NOAA’s Most Advanced Weather Satellite Captures Stunning Images
The first imagery from the National Oceanic and Atmospheric Administration’s (NOAA) GOES-17 Advanced Baseline Imager (ABI) has made its public debut. The imagery of the Western Hemisphere was created using two visible bands (blue and red) and one near-infrared “vegetation” band that are functional with the current cooling system performance. This debut comes as experts continue to address an issue with the cooling system of the satellite’s imager.

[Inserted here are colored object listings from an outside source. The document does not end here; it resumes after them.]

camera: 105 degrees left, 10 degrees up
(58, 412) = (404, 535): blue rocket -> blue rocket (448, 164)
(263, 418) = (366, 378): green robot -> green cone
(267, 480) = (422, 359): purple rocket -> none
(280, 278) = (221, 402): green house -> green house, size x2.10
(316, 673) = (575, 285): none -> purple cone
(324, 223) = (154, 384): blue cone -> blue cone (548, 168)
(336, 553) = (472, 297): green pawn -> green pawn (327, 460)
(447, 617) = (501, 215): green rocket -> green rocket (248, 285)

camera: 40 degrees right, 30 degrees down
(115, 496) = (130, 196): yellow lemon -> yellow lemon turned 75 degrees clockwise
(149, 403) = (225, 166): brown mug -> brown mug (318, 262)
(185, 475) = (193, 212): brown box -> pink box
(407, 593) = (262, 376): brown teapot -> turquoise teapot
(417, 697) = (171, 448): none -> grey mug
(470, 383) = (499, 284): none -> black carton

The imagery also incorporates input from one of the ABI’s “longwave” infrared bands that was functional during a portion of the day despite the cooling system issue.
When combined as a “GeoColor” image, depicting the Earth in vivid detail and colors intuitive to human vision, these bands provide valuable information for monitoring dust, haze, smoke, clouds, fog, winds and vegetation. ABI imagery also provides information on cloud motion, helping meteorologists monitor and forecast severe weather and hurricanes. The improved resolution and faster scanning ability of the instrument compared to the previous generation of GOES allow forecasters to more rapidly detect and analyze storms as they are developing.

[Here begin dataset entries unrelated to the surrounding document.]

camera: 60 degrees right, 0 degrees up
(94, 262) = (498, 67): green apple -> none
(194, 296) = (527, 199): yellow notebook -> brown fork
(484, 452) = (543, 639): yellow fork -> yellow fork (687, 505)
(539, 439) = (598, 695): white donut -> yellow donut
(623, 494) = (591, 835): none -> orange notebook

GOES-17 captured sunset over Earth’s Western Hemisphere on May 20, using the ABI instrument. This view from over 22,000 miles out in space is presented in GeoColor, as described above.
Launched in March, GOES-17 is the second in a series of next-generation geostationary weather satellites. Like GOES-16, its sister satellite operating as GOES East, GOES-17 is designed to provide advanced imagery and atmospheric measurements of Earth from 22,300 miles above the equator.